Misadventures in the Land of Fables #38
I talked last week of my discovery of a whole new landscape of fables in Frederic Taber Cooper’s ‘An Argosy of Fables.’ Well, it seems this landscape was fraught with danger, a jungle of deep shadows and grave consequences. I was familiar with Aesop’s work, and the later latin upstarts often attributed to the ancient greek author, but the ones collected under the heading ‘Hindoo Fables’ [sic] are new to me, and they are brutal.
There are some blunt warnings: the monkey who is crushed to death while playing on a temple construction site, a catastrophic mishap for a hunter and the greedy jackal who thinks it has stumbled upon a feast.; these I prefer to imagine as animated cartoons, in that way the gravity of the injuries are not felt but substituted instead as comic elements of the story. (Cartoons are violent.)
‘The Old Jackal and the Elephant’
‘The Old Jackal and the Elephant’ represents an early example of the perennial theme of a protagonist undone by vanity. A pack of jackals conspire against large elephant. One of their number approaches and explains the animals have decided things would go better if they had a king who brought order to their affairs. It flatters the elephant with an offer to take up the crown and the elephant, aware of its stature and majesty, accepts. But the jackal leads the elephant into a deep swamp. Its weight pulls it down and when it asks the jackal for help, it receives this uncharitable reply:
“Perhaps,” replied the Jackal with an impudent laugh, “your Majesty will condescend to take hold of the tip of my tail with your trunk, and let me pull you out!”
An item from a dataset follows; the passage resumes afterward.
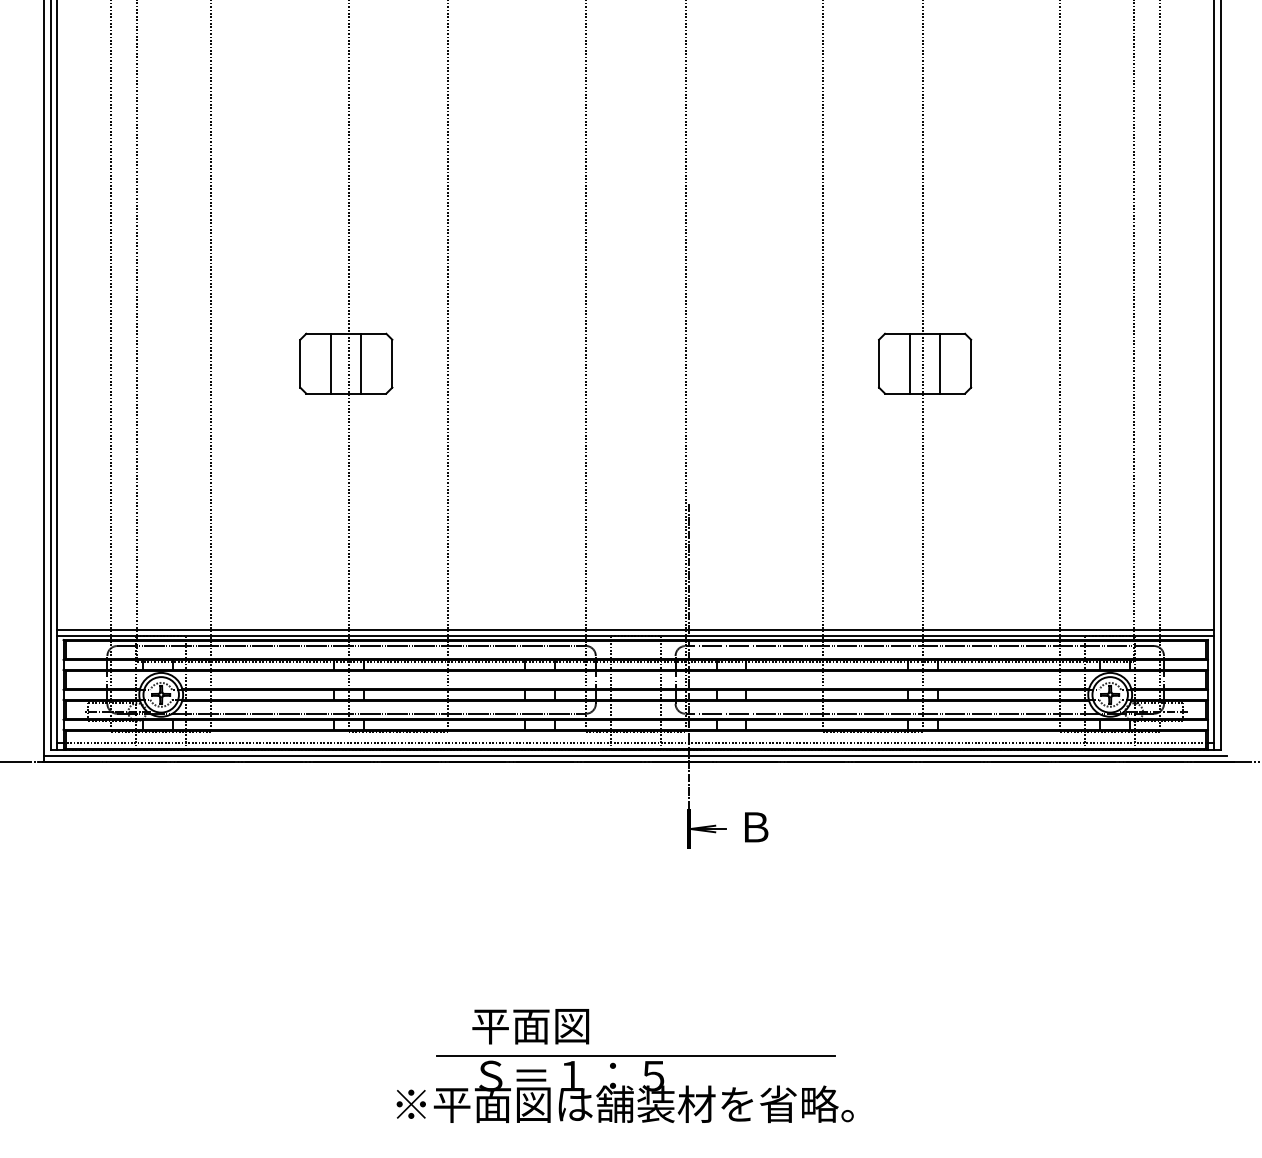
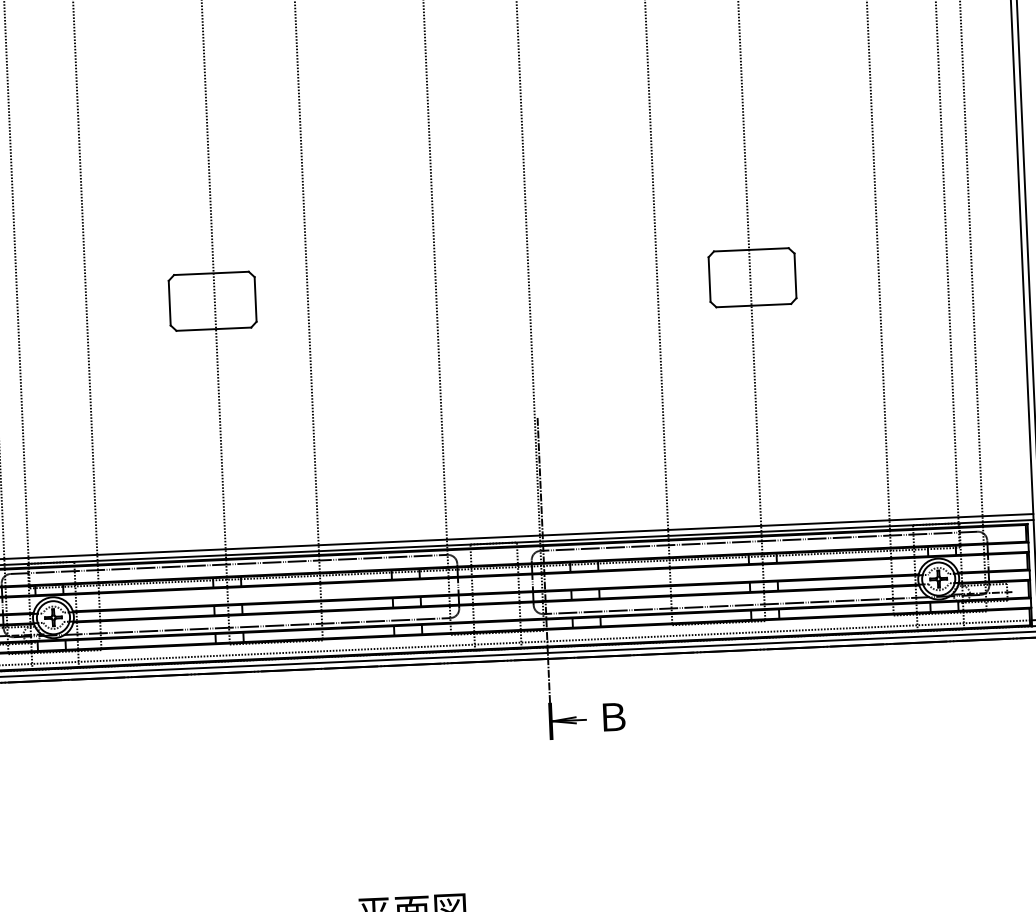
line: (331, 363) -> (198, 301), removed
line: (361, 363) -> (226, 300), removed
line: (910, 363) -> (738, 278), removed
line: (940, 363) -> (766, 276), removed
Then White-Front knew that he had been deceived. He sank deeper and deeper in the slime, and made many a meal for the Jackals.*
The brutality of the outcome can be measured by your sympathy for the victim and the victim here is a placid elephant whose only crime is to consider itself worthy of being crowned king.
‘The Vulture, The Cat and the Birds’
Likewise, the old vulture in ‘The Vulture, The Cat and the Birds’ appears at first as a humble creature deserving of respect, but a little flattery sees it cruelly betrayed. For a fable, this is a heartbreaking outcome.
An old vulture lived in the hollow of an ancient fig tree. It had lost both eyes and talons and it survived only by the good grace of the birds who lived in the branches above. One day, while the birds were away, a cat came prowling. Scared out of their wits, the chicks squeeled in alarm and the vulture, using its size and bearing, challenged the intruder. “Who dares frighten my little friends!” he cried. “Be gone.” The cat, however, preferred cunning to confrontation. “They have nothing to fear,” it said. “I am a humble seeker of truth and enlightenment, and have given up the eating of flesh to pursue a life of abstinence.” It claimed to have come to learn from the vulture whose reputation for wisdom and holiness had spread across the land. Flattered, the vulture accepted the cat as its novice—for wasn’t it true, he asked himself, that I am old and wise and, yes, holy, if you like. “We shall fast together,” he announced. But the cat had no intention of going unfed and when next the nests were unattended, it climbed the tree and helped itself, and fled before it could be detected. When the birds discovered their loss, they searched for their loved ones and found their bones at the foot of the tree, behind the vulture’s hollow. “Is this how you betray our generosity?” they howled, and then, with heavy hearts, they executed the innocent creature.
See what I mean? Brutal. Heartbreaking.